U.Signature — Universal, law‑governed declaration
Pattern A.6.0 · Stable Part A - Kernel Architecture Cluster
Status. Architectural pattern, kernel‑level and universal.
Placement. Part A (Kernel), before A.6.1 (“U.Mechanism”).
Builds on. A.2.6 (USM: context slices & scopes), E.8 (authoring order), E.10 LEX-BUNDLE (registers, naming, stratification), E.10.D1 D.CTX (Context discipline).
Coordinates with. A.6.1 (U.Mechanism), A.6.5 (U.RelationSlotDiscipline for n‑ary arguments), E.5.3 (Unidirectional Dependency), E.10 (LEX-BUNDLE), and Part F (harnesses & cross-context transport; naming). Conformance keywords: RFC 2119.
FPF already uses “signatures” to stabilise public promises of reusable extension vocabularies and, via A.6.1, of mechanisms. But authors also need stable, minimal declarations for theories, methods (operational families), and disciplines (regulated vocabularies).

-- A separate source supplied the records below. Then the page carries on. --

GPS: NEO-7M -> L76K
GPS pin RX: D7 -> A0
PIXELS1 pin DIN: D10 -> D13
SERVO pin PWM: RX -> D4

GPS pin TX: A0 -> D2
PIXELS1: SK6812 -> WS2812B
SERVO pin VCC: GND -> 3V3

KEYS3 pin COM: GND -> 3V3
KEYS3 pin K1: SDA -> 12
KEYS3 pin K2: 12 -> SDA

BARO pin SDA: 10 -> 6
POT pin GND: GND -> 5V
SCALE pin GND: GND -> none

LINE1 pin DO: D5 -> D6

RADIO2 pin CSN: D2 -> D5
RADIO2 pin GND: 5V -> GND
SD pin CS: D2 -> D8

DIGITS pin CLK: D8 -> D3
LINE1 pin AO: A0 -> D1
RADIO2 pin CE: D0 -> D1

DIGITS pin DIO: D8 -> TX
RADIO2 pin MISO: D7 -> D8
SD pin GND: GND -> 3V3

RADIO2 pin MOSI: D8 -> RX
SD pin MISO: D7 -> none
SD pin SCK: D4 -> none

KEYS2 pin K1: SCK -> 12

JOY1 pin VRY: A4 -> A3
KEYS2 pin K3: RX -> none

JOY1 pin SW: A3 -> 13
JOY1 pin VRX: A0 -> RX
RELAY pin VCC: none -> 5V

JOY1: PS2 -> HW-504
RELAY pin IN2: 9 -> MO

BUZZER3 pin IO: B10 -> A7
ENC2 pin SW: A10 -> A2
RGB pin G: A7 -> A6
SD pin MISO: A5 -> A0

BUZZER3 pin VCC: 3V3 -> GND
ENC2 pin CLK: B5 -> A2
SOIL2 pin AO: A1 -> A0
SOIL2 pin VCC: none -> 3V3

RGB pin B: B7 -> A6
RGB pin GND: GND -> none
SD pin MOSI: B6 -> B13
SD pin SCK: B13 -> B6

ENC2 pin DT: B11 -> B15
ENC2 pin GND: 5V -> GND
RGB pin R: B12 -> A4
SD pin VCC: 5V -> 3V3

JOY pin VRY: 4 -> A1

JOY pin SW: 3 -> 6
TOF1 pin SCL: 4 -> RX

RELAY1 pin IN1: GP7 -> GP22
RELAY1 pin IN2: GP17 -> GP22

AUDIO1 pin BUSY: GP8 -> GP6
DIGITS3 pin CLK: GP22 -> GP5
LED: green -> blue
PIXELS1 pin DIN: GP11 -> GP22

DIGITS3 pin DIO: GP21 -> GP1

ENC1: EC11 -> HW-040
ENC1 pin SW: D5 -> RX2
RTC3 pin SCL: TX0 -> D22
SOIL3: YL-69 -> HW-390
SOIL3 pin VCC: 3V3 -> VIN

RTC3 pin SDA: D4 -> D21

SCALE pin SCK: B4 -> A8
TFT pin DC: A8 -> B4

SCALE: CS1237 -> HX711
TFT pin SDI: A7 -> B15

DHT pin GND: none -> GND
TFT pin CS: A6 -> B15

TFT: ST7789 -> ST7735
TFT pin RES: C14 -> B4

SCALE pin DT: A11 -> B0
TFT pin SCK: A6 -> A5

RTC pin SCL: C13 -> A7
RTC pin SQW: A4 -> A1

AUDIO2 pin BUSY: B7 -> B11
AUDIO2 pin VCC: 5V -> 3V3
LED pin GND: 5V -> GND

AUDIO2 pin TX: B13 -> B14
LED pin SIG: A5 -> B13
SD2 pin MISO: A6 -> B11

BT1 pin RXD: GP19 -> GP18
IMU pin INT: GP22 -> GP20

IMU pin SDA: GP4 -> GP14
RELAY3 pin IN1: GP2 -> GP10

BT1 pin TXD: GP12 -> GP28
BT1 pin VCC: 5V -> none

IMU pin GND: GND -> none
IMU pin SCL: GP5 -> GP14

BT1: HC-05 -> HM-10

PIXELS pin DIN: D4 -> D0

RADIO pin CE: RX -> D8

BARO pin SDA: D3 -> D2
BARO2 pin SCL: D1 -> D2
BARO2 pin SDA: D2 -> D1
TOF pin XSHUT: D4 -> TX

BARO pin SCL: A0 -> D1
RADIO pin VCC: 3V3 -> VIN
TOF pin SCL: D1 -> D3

Without one universal notion of signature:
- similar constructs proliferate under incompatible names;
- readers cannot tell what is declared (intension & laws) versus what is implemented (specification);
- cross‑context reuse lacks a canonical place to state applicability and lawful vocabularies.
Keywords
- signature
- vocabulary
- laws
- applicability
- bounded context.
Relations
Content
Problem frame
FPF already uses “signatures” to stabilise public promises of reusable extension vocabularies and, via A.6.1, of mechanisms. But authors also need stable, minimal declarations for theories, methods (operational families), and disciplines (regulated vocabularies). Without one universal notion of signature:
- similar constructs proliferate under incompatible names;
- readers cannot tell what is declared (intension & laws) versus what is implemented (specification);
- cross‑context reuse lacks a canonical place to state applicability and lawful vocabularies.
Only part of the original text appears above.